As expected, Apple introduced a new version of Final Cut Pro and Final Cut Studio at the 2007 National Association of Broadcasters convention.
As expected, this updated version of the Final Cut packages will blow your socks off with capability and new features.
I’m a big fan of the NAB Convention. It’s loaded wtih broadcasters from all over the world. Even better, NAB is loaded with all the latest video production
Even better is Apple’s release of Final Cut Studio 2, Final Cut Pro 6, and Final Cut Server—a suite of
tools that may well be the best package of video and audio production components on the planet.
My first NAB was about 20 years ago in Dallas, TX. That was back in the days when $150,000 would get you a decent video camera, a few Sony 3/4-inch video recorder decks and monitors, an A/B roll video editing system with character generatioin, a 286 PC running rudimentary digital video effects, and a multitrack audio recorder.
Today, $15,000 will get you all that in an Octomonster MacPro, a full suite of Final Cut Studio
tools, an HD video camera, and some change.
Thanks to the expected crowds at NAB, my hands on effort with Final Cut Studio 2 exceeded seven minutes but never reached 10 minutes total.
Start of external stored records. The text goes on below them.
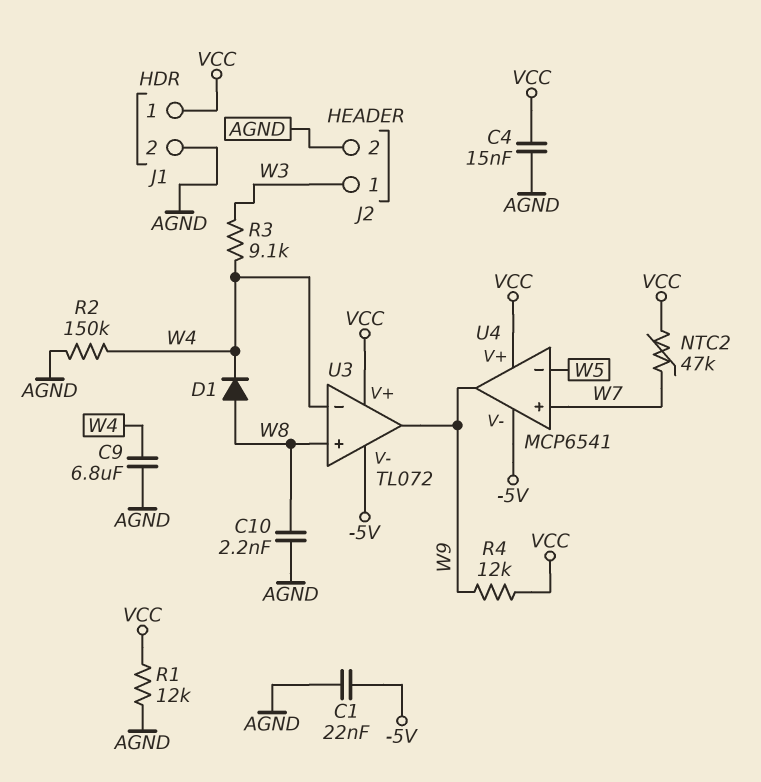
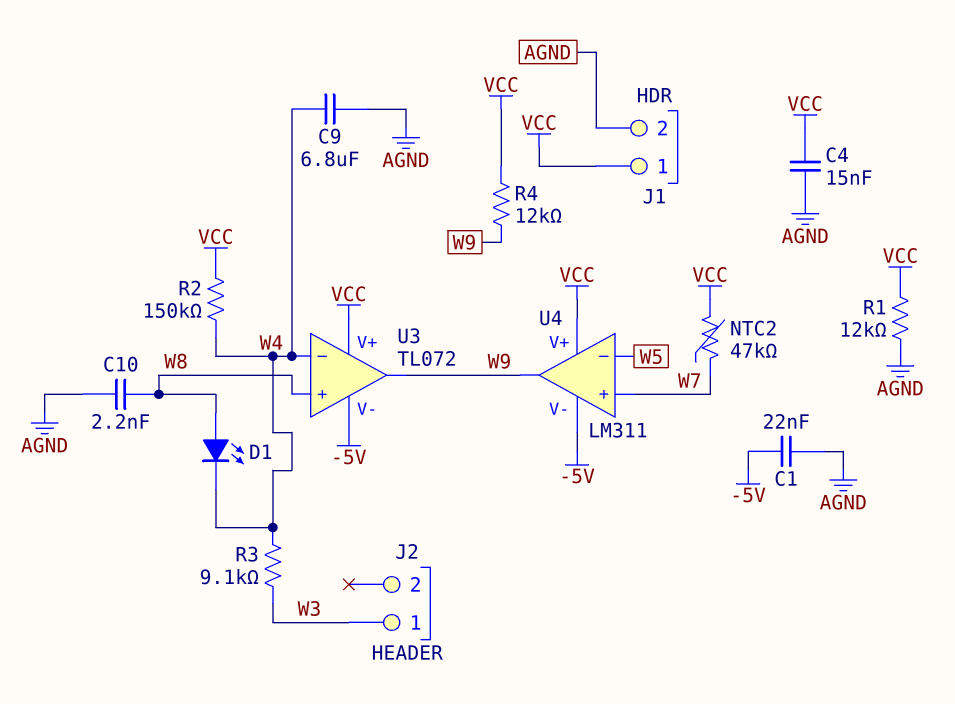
D1: diode (A W8, K W4) -> LED (A W8, K W4)
J2 pin 2: AGND -> none
R2: 150k (AGND, W4) -> 150k (VCC, W4)
U4: MCP6541 -> LM311

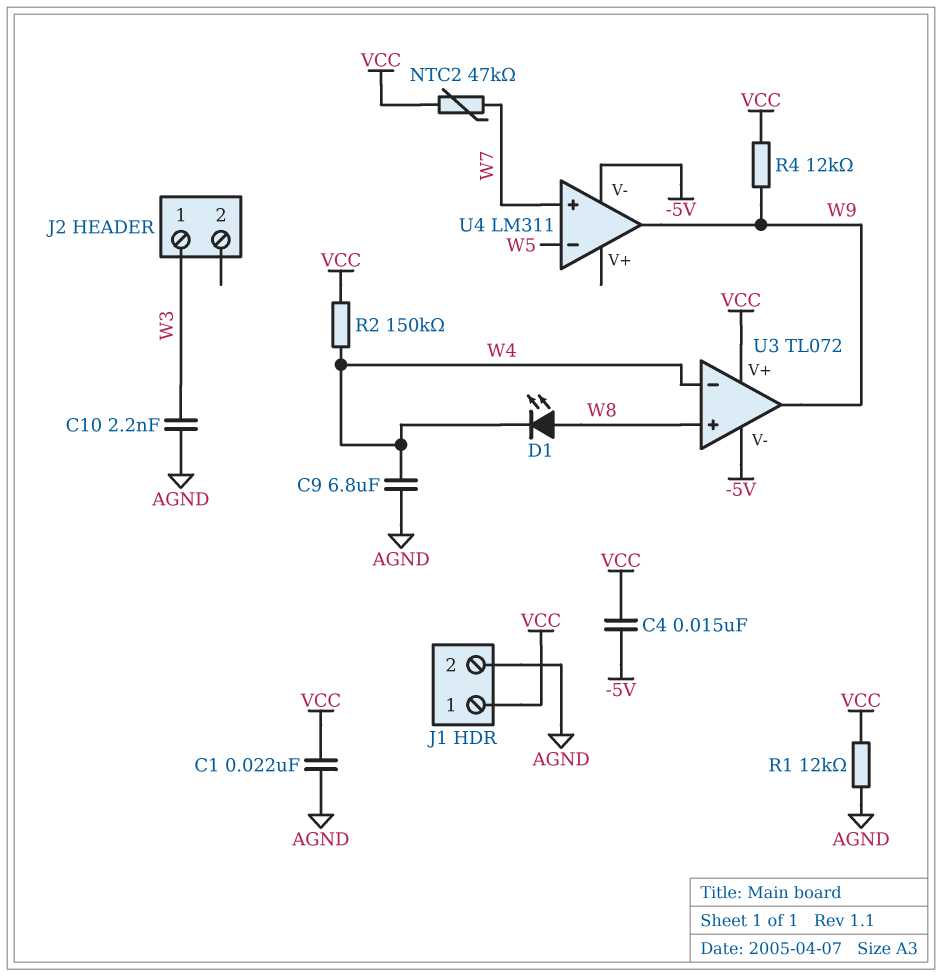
C1: 22nF (-5V, AGND) -> 22nF (AGND, VCC)
C4: 15nF (AGND, VCC) -> 15nF (-5V, VCC)
C10: 2.2nF (AGND, W8) -> 2.2nF (AGND, W3)
R3: 9.1k (W3, W4) -> none
U4 pin V+: VCC -> none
Here are the highlights.
My Final Cut Pro experience began in late 2000 with version 1.2 so I’m a long time user and faithful upgrader. So it will be with Final Cut Studio 2, the package of video and audio treats Apple uses to carve out a wel-deserved niche in media production.
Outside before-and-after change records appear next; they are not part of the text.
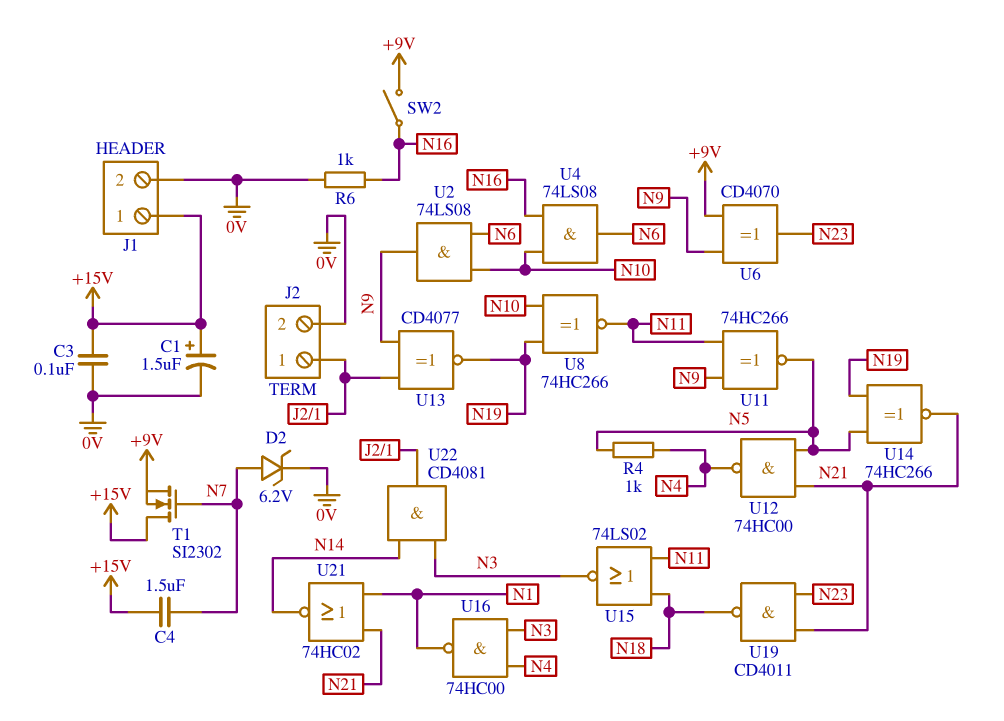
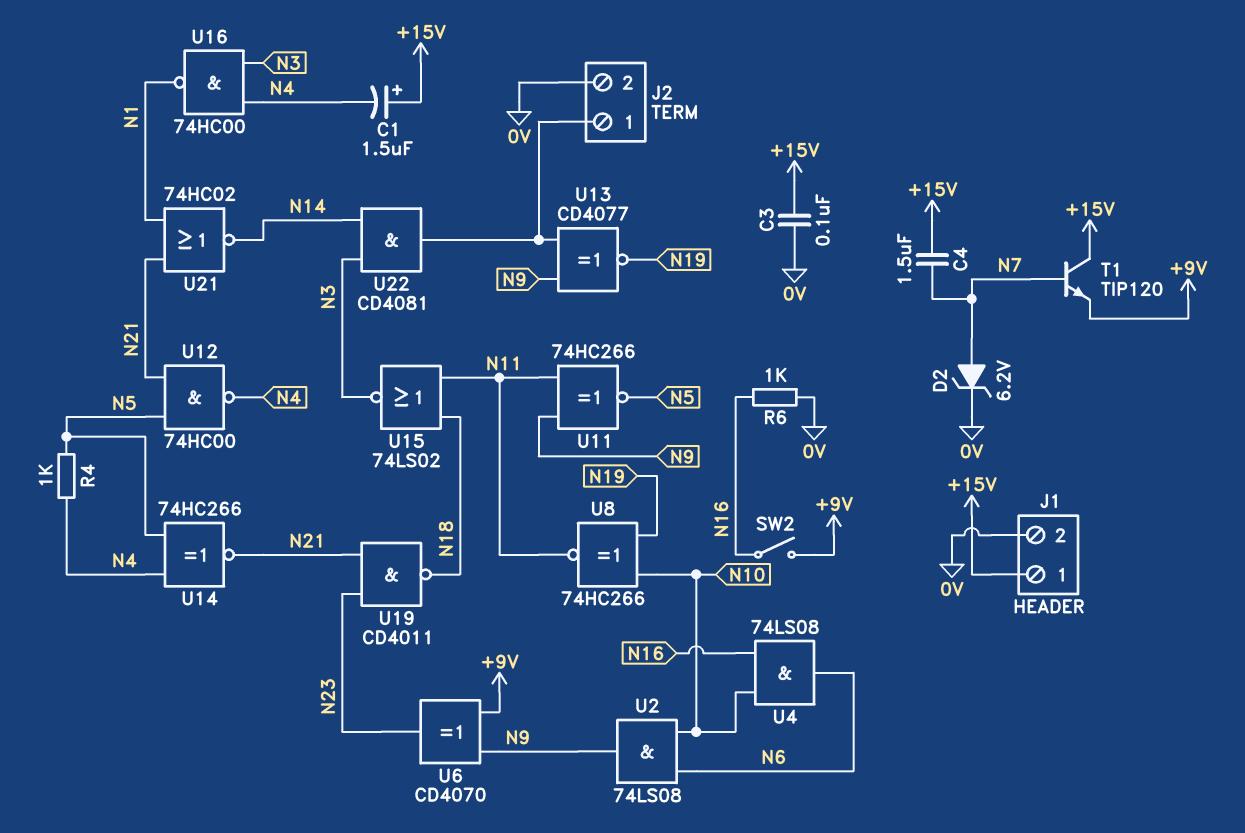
C1: 1.5uF (plus +15V, minus 0V) -> 1.5uF (plus +15V, minus N4)
T1: NMOS SI2302 (G N7, D +15V, S +9V) -> NPN TIP120 (B N7, C +15V, E +9V)
U14: XNOR 74HC266 (in N5, in N19, out N21) -> XNOR 74HC266 (in N4, in N5, out N21)

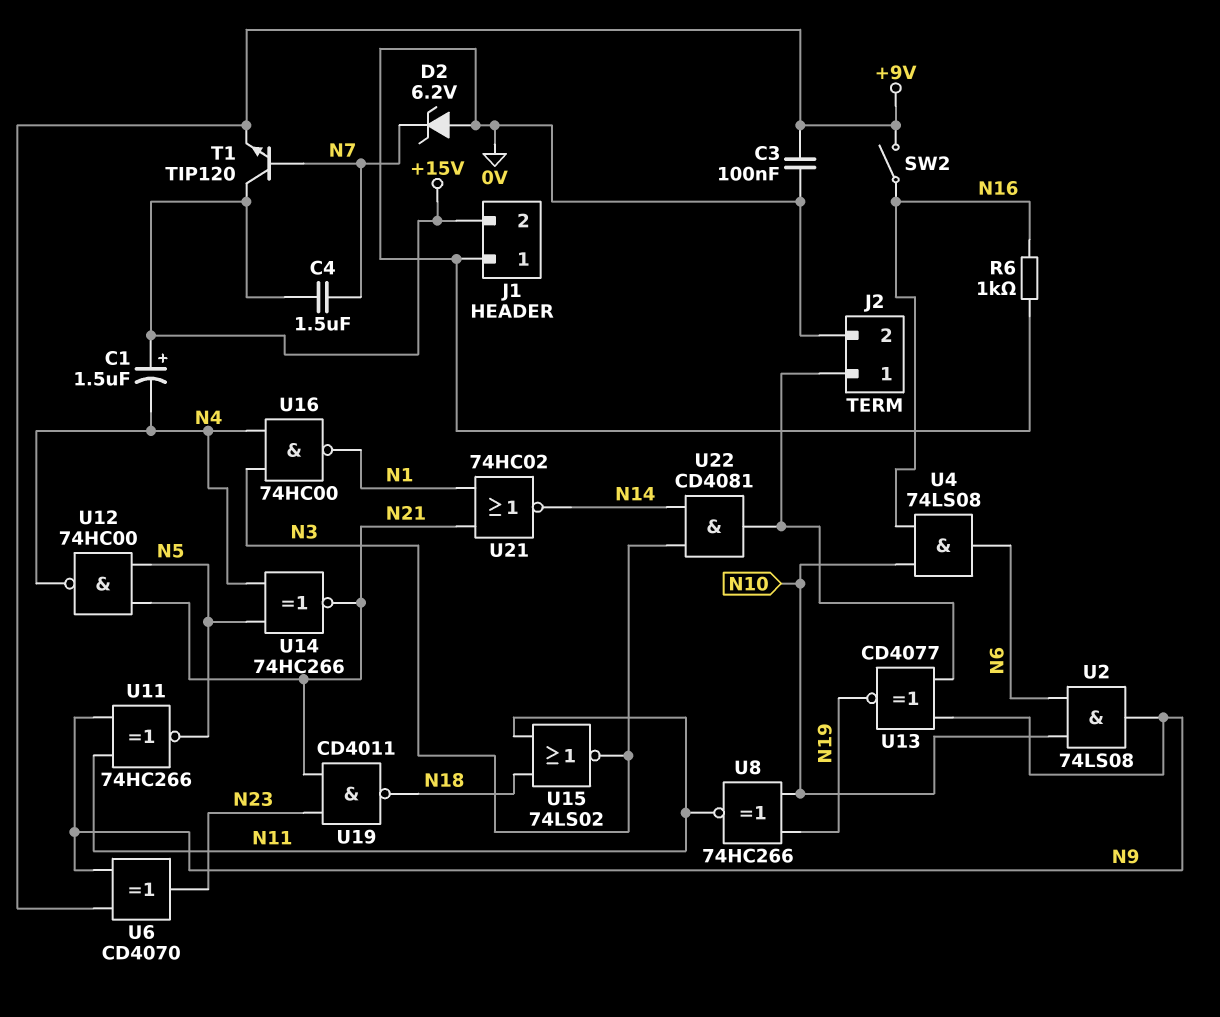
C3: 100nF (+15V, 0V) -> 100nF (+9V, 0V)
D2: zener 6.2V (A N7, K 0V) -> zener 6.2V (A 0V, K N7)
J1 pin 1: +15V -> 0V
J1 pin 2: 0V -> +15V
R4: 1k (N4, N5) -> none

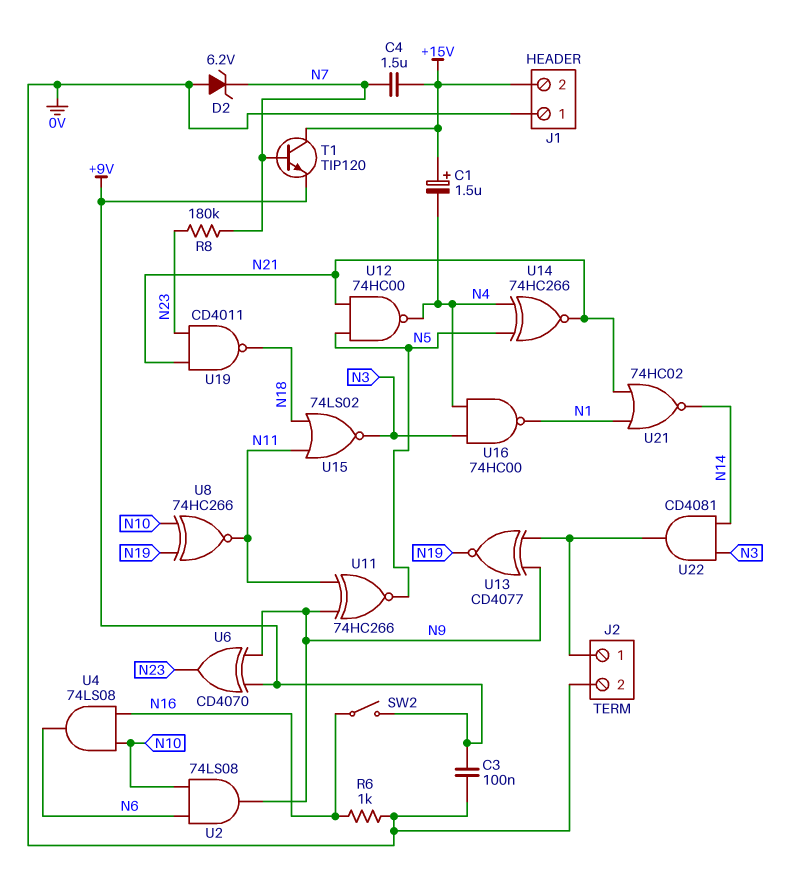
R8: none -> 180k (N7, N23)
The new Studio contains Final Cut Pro 6, the award-winning non-linear video/audio editor, SoundTrack Pro 2, Motion 3 for special effects and character generation (dispensing with the previous LiveType package), Compressor 3, DVD Studio Pro 4, and Color, for color grading and finishing.
This is not just a simple upgrade designed to extract a semi-annual upgrade fee from the faithful. Final Cut Studio is loaded with new features and capabilities aimed at a more experienced user.
For example, Final Cut Pro 6 offers a new open format timeline which lets videographers mix and match and edit a combination of source material; HD and SD, NTSC and PAL—even different frame rates—in real time.
Audio gets a big boost with SoundTrack Pro 2, now loaded with time saving automation tools and over 1,000 royalty-free audio effects, some nifty clip transition effects, and SurroundSound 5.1 output capability.
Some producers may buy the Studio suite just for the audio capabilitys and SurroundSound in SoundTrack Pro 2.
Compressor 3 gets a long needed overhaul and more automation, including the ability to batch process for multiple format deliver—iPod, AppleTV, DVD, even Blu-ray and HD DVD discs.
Motion 3 has a substantial set of new features, including more automation tools, and the ability to attach and manipulate text to any layer or object of a video clip.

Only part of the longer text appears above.